When I was growing up, I lived in a neighborhood where single moms ruled. The majority of my childhood friends and I had that in common. However, we didn’t miss a beat. It never seemed to matter to us that there weren’t very many two-parent households. I would say that image played a major role in the future relationships we would create.
Some of us carried into our adult lives certain behaviors and ways of thinking. For me, I felt as though men were obsolete. It would be nice to have one, but I didn’t need a husband to raise a family, again, so I thought. I began the early phases of my marriage with this attitude. I was nonchalant, didn’t communicate well and struggled to manage any conflict that surfaced in my marriage. I could be in shutdown mode for days. Of course I loved my husband, but my actions could’ve been perceived as otherwise. My independent thinking, feeling like I didn’t need him, or that I could easily raise our child on my own, was detrimental to my relationship and me.
Most of us pride ourselves on our independence. We love the sense of power that comes along with being independent. By the way, It’s defined as freedom from the control, influence, support, aid, or the like, of others. As adults it may feel satisfying not having anyone to answer to. Being able to do exactly what makes you feel good, anytime you want, without considering anyone else, is true power, right? Spending your money how you see fit, without hesitation or having to think about the future or another person, while not asking anyone for anything is real living, correct? Not requiring a partner to help you make certain decisions or only relying on self, is pretty sexy isn’t it? Not so fast.
There’s no crime in being independent, in fact you should be. However, if your spouse begins to feel disposable or unwanted, what benefit is there for them to stay in the relationship?

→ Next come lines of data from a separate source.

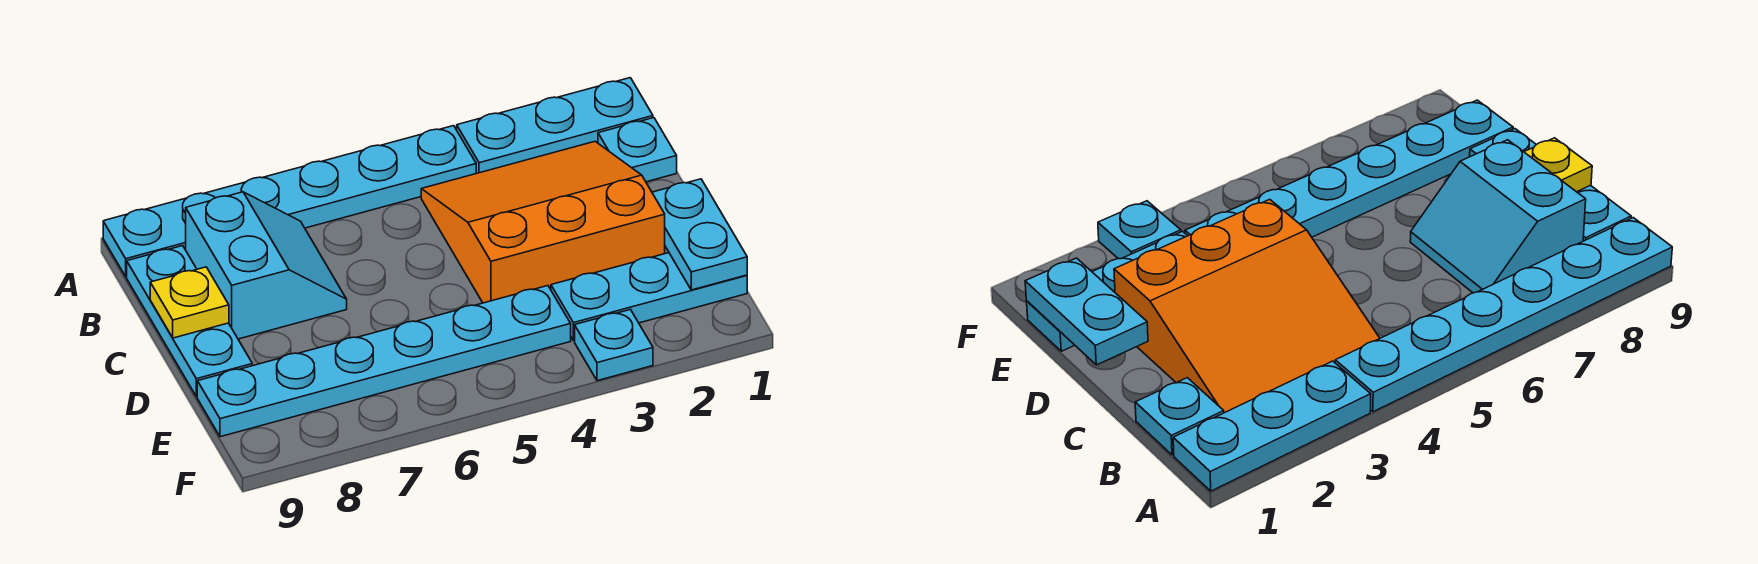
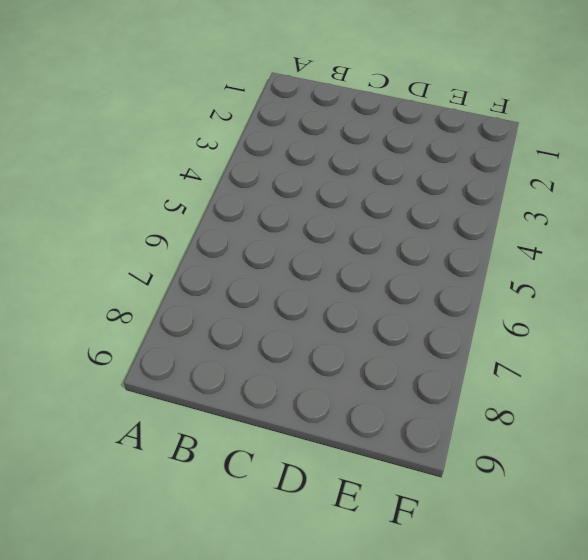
none -> cyan plate A1:A3 level 1
none -> cyan plate A4:A9 level 1

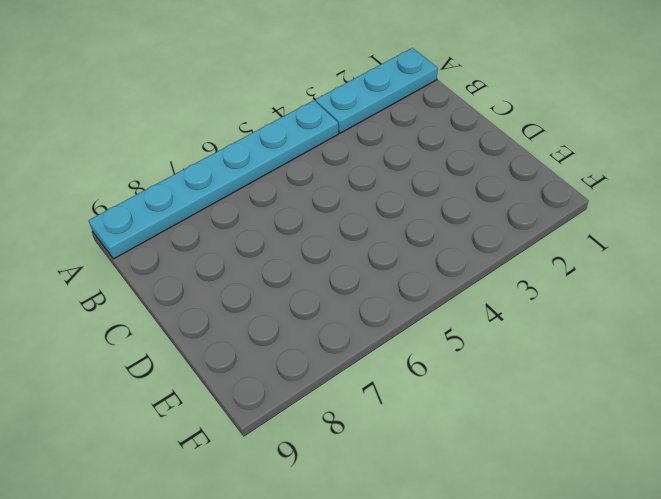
none -> cyan plate B1 level 1
none -> orange slope B2:D4 level 1 top D

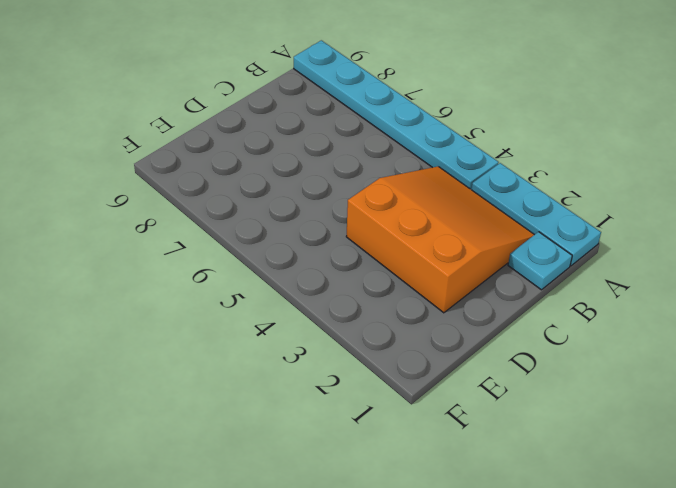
none -> cyan slope B7:C8 level 1 top 8
none -> cyan plate B9:D9 level 1

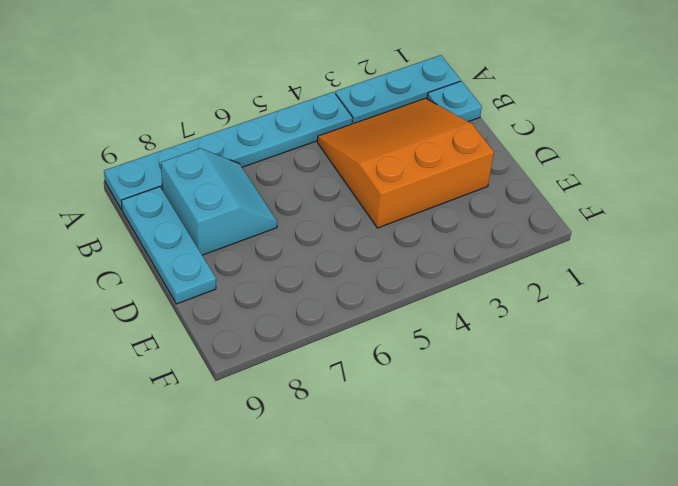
none -> cyan plate E1:E3 level 1
none -> cyan plate E4:E9 level 1

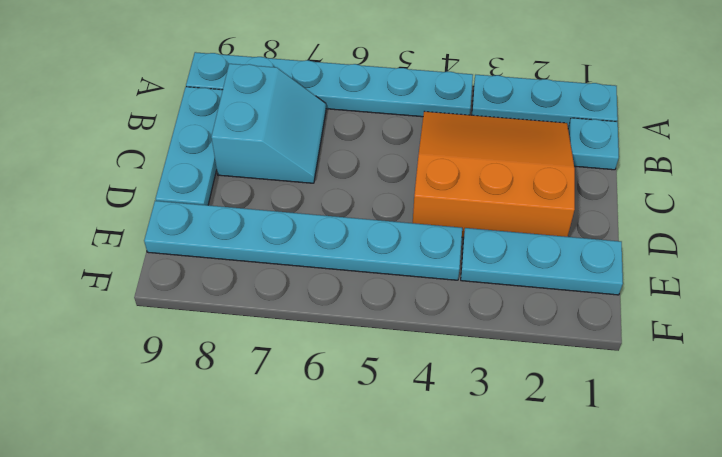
none -> cyan plate F3 level 1
none -> yellow plate C9 level 2

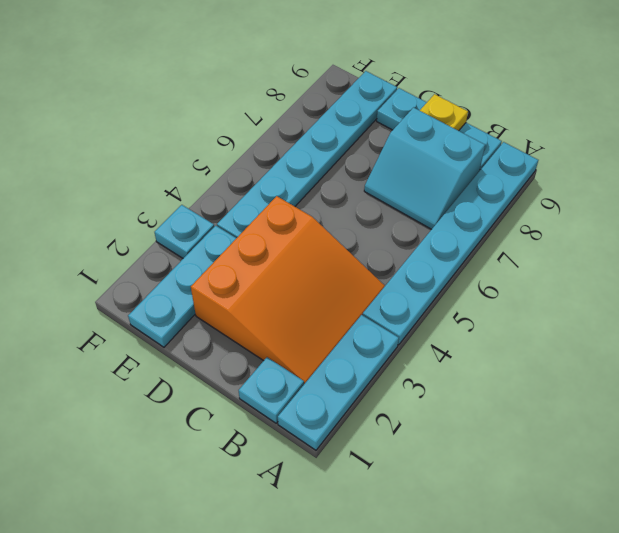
none -> cyan plate D1:E1 level 2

I’ve seen far too many couples struggle with properly blending their lives together. So many of us are use to fulfilling our own needs and not expecting nor trusting someone else to care for us correctly. We create these negative scenarios in our minds of being hurt if we sacrifice just a little bit of our desire to do it all on our own. Most couples aren’t really sure what it means to need and support one another. In love, it’s important that we allow our spouses to play an active role in our lives. It isn’t healthy to be so independent that our mates question what they mean to us.
My early thinking in my marriage was harmful to me and my family. I was finally able to recognize that while I didn’t need a man, I did want one, and a really great one, which I have in my husband. Because I desire a healthy relationship, it is a must that my husband feels needed, appreciated and wanted, consistently. I also want my husband to want, appreciate and rely on me for certain things as well. I don’t need him for validation, to rule over me or control me. I do look to him to love, support and share this journey with me.
A partnership is about two people relying on one another to accomplish the goals of the relationship. Each partner needs to frequently know how much they are desired by the other. Too much independence, acting as though we don’t need our spouses, can be a turnoff and send them running in the opposite direction.
BMWK, what are your thoughts, can there be too much independence in a marriage?